There’s humour, too – a refusal of the cast to take the sometimes excruciating introspection and self-torment of their characters too seriously. The moments of lightness feel earned, and never at odds with despair – in fact, it is often the ludicrous or ridiculous moments which feel most tragic. Ezana Betru’s John (Vanya) in particular carries a bruised and often manic humour that tips over into despair over the course of the play. The character of Cartwright, played by Oli Spooner, brings to the play a hint of absurdity in the timing of his guitar, playing songs such as ‘Blackbird’, which jarr comically with the gravity and awkwardness of the moment it follows.

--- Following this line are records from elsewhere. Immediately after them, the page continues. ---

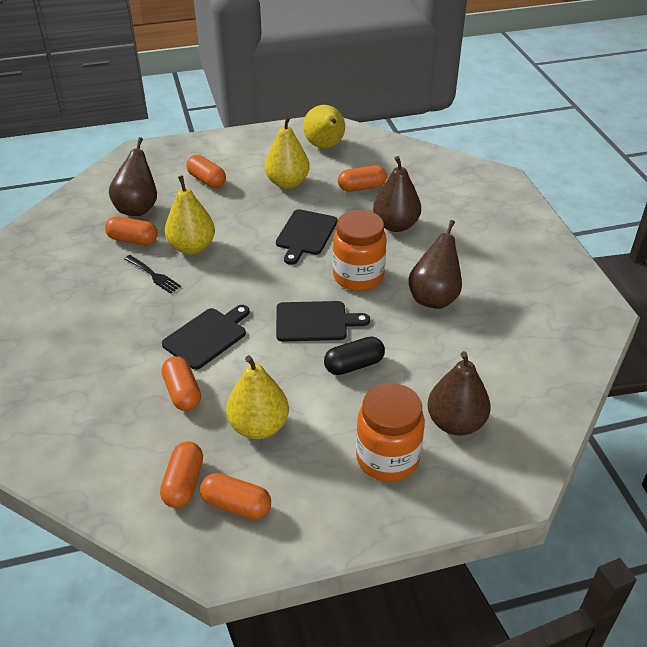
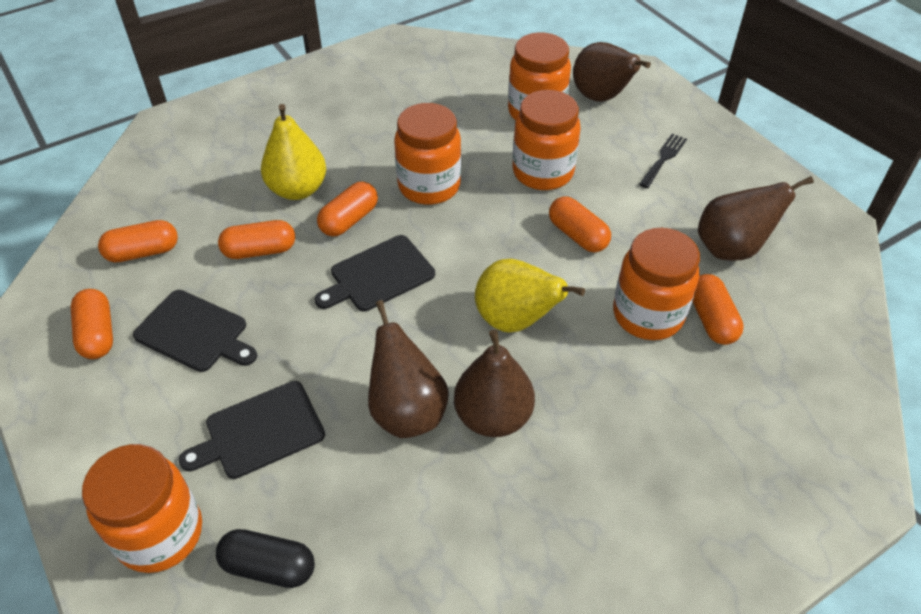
orange jar: 2 -> 5
yellow pear: 4 -> 2

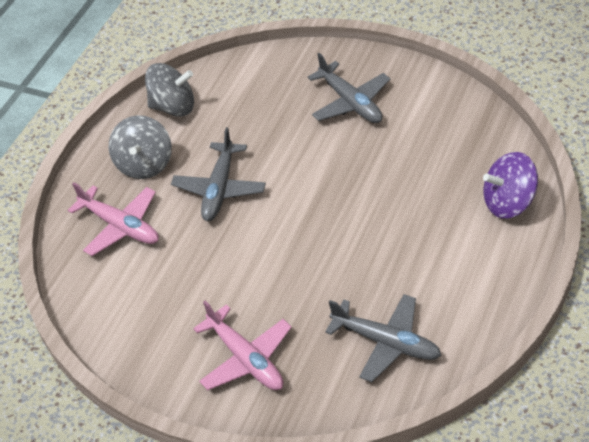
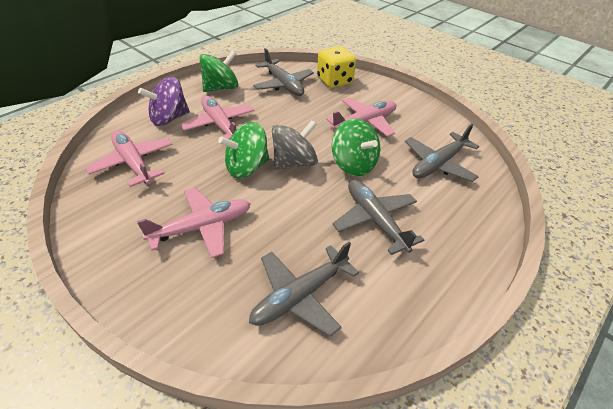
green spinning top: 0 -> 3
grey plane: 3 -> 4
grey spinning top: 2 -> 1
pink plane: 2 -> 4
yellow dice: 0 -> 1

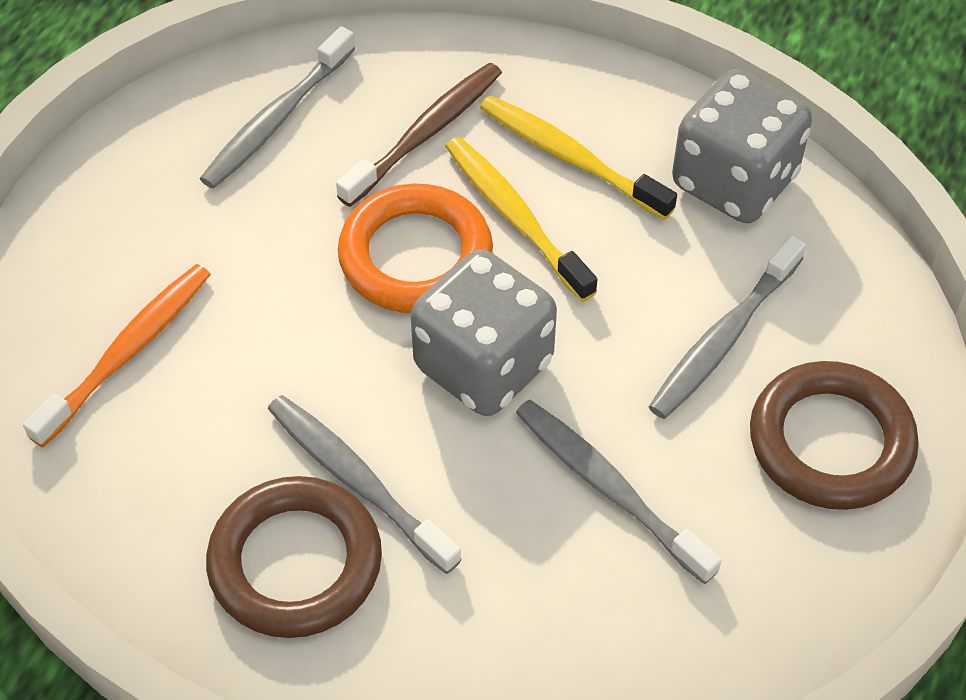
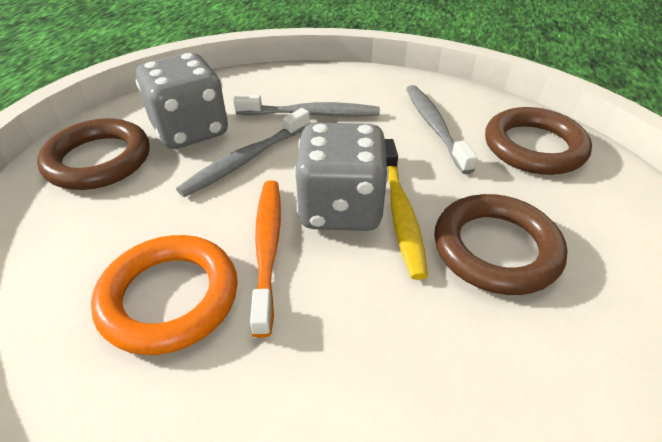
brown ring: 2 -> 3
brown toothbrush: 1 -> 0
grey toothbrush: 4 -> 3
yellow toothbrush: 2 -> 1

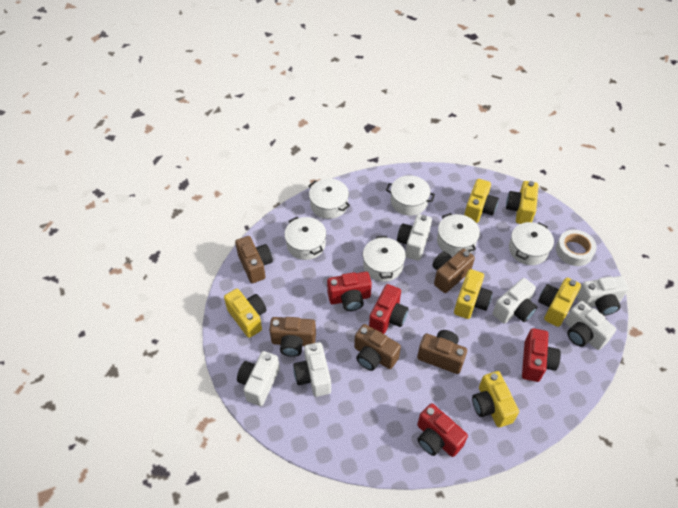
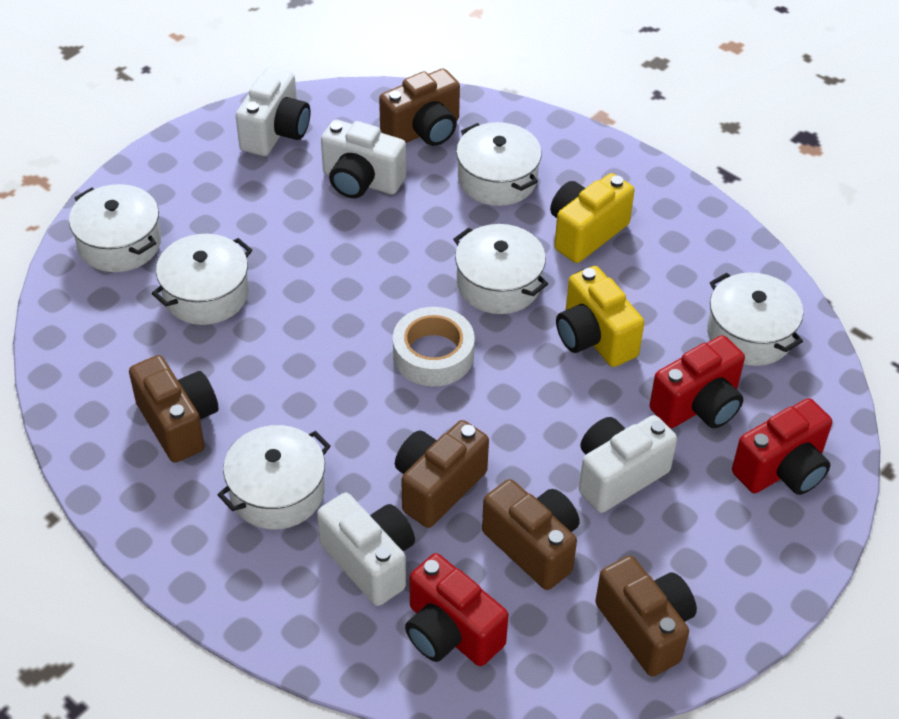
red camera: 4 -> 3
white camera: 6 -> 4
yellow camera: 6 -> 2

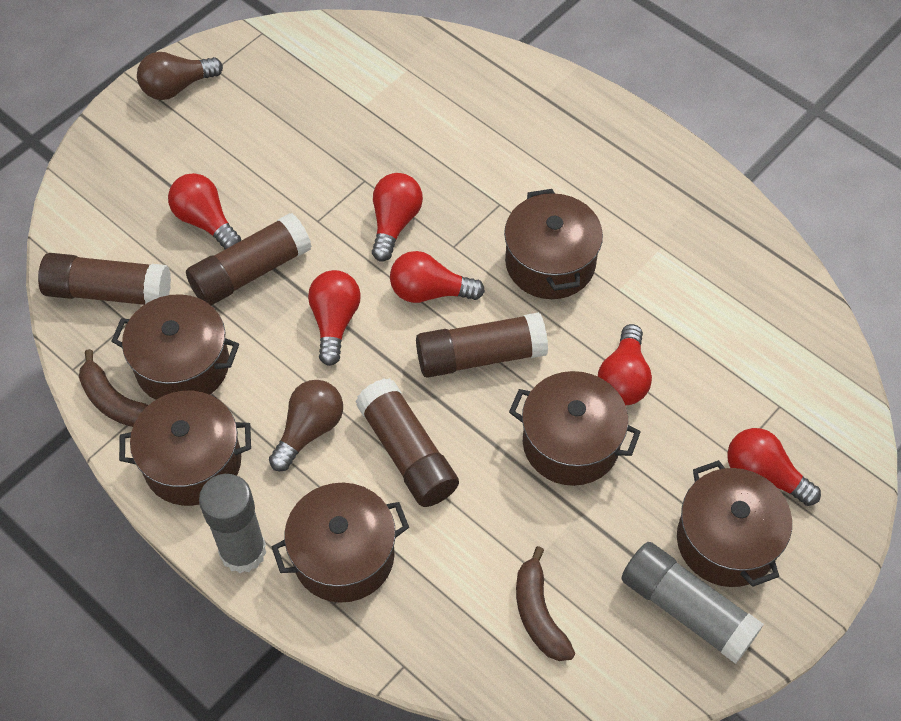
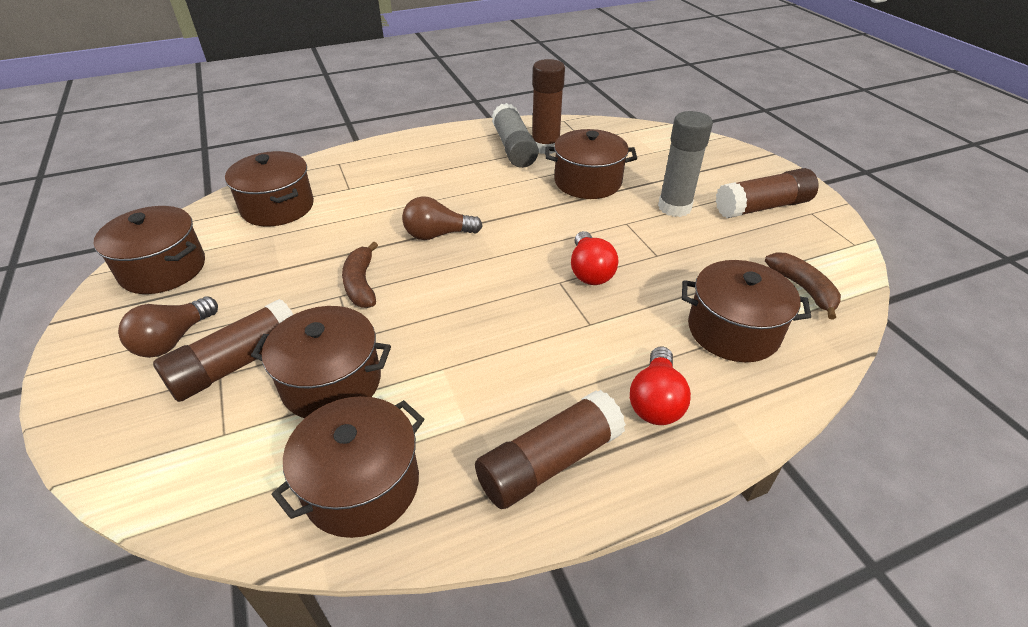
red light bulb: 6 -> 2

The leaning on Adrianne Lenker’s work in these musical sections is in line with the current increase in her popularity, and worked well. Her poetic streams of rhyme are fitting for this play, particularly the repetition of the line in ‘Ingydar’, “everything eats and is eaten, time is fed.” This suggestion of a lack of movement, or containment of any movement within a closed system of the stage, is reminiscent of Chekhov’s own frequent emphasis on a contained interior space as a theatrical space: a house, a room, a grave, or a body. The production anticipates the grave long before death is mentioned, a nod to Chekhov’s ‘gun principle’: what is buried in Act One must surely rise by the end. Or rather, what is doomed to be buried will be so by the end: namely, the gun with which John fails to kill Alexander. Either way, ‘everything eats and is eaten’ – or rather, everyone hurts and is hurting. Characters suggest for each other and experience for themselves, in their various and finely nuanced ways, the pain of misunderstanding, unrequited love, failure of timing, and the crumbling of the external world which pulls them down with it.
From the production company known recently for their work with contemporary plays such as Ella Hickson’s The Writer and Lucy Kirkwood’s The Children, the revitalising of the late-19th-century Uncle Vanya was a new venture for Fennec Fox. Yet it does share with The Writer and The Children an insistent oscillation between ordinariness and explosivity. Taking Robert Icke’s lucid translation and running with it confidently, Fennec Fox Productions’ Uncle Vanya proves to be an impressive, energised performance.
Uncle Vanya is running at the Keble O’Reilly Theatre, 29th October – 2nd November.